Sadly, the reason companies such as Ubisoft are so confident that they’ll get away with it is quite simple; they mostly can. Remember, it took over a hundred employees out of the studios six hundred to even have the issue raised with management. Individual reported incidents were ignored by HR, and many of the incidents may not have been reported. The perpetrators are not nobodies; they each hold an extreme amount of power and influence across the entire company. Hascoet could apparently “greenlight or cancel a project” single-handedly, who’s going to report the guy who could ruin your career in a second? Gaming is already a tough industry for women to get into, and reporting your harasser could lock you out of it forever; would you risk it?

And while we have since seen Ubisoft respond to these allegations since they came out, they are still a long way from fully redeeming themselves. So, what can we do? What power do you or I have in making Ubisoft feel the full weight of their responsibility? Well, there’s a couple of options.

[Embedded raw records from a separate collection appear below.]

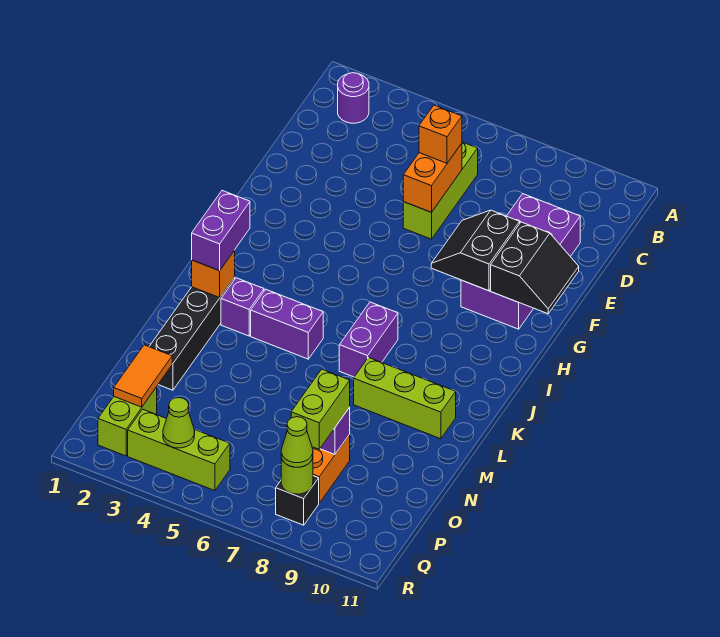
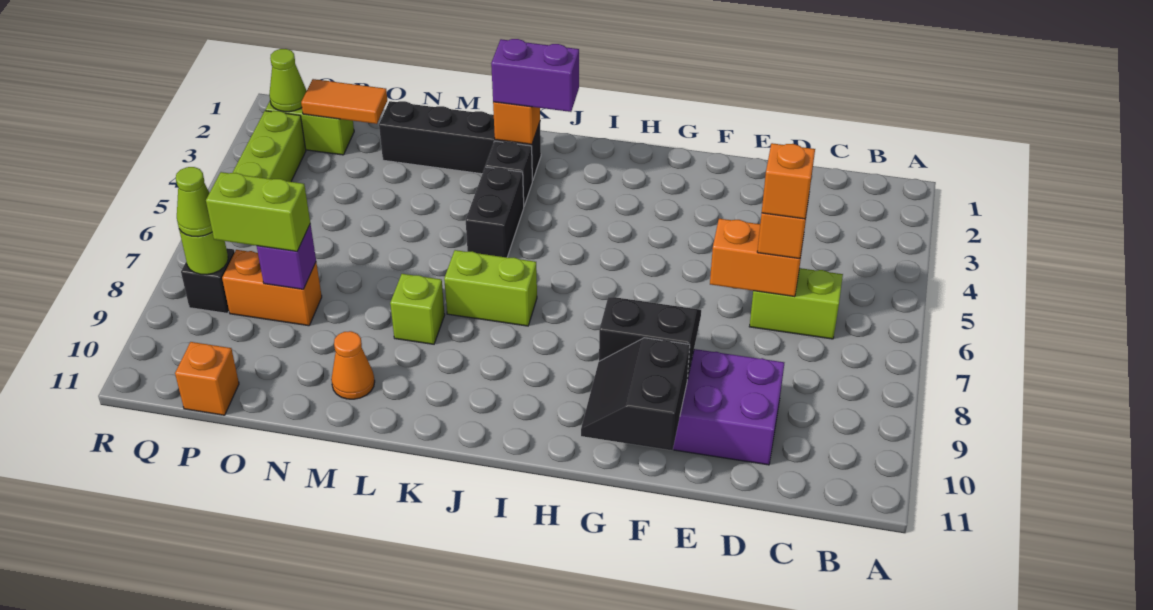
purple round brick B2 level 1 -> none
lime brick C6:E6 level 1 -> lime brick C6:D6 level 1
none -> orange brick D6 level 4
black slope F10:G11 level 2 top 10 -> black slope F10:G11 level 2 top F
purple brick J7:K7 level 1 -> lime brick J7:K7 level 1
purple brick K3 level 1 -> black brick K3 level 1
purple brick K4:K5 level 1 -> black brick K4:K5 level 1
lime brick L8:L10 level 1 -> lime brick L8 level 1
none -> orange cone M10 level 1
none -> orange brick P11 level 1
lime cone Q4 level 2 -> lime cone Q2 level 2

  • Stop buying Ubisoft games! The only thing massive companies like Ubisoft respond to is their income, so the best way to let them know you aren’t happy with them is to not give them your money. If you really want to play their games then buy them second-hand. 
  • Don’t forget about it! It’s very easy to be passionate about a cause for a little while, and then let that passion fade away as the news does (as many people have with Black Lives Matter), but it lets the perpetrators get away with nothing but some bad press. Some of them have been fired, but Ubisoft is promising to change their entire work culture, which will not happen if they think they’ve gotten away with it.

It may not be enough to make a difference straight away, but I won’t be forgetting about these allegations anytime soon, and hopefully you won’t either. Hopefully, in the near future, I can do something as simple as play a video game without wondering how many people were hurt in its creation.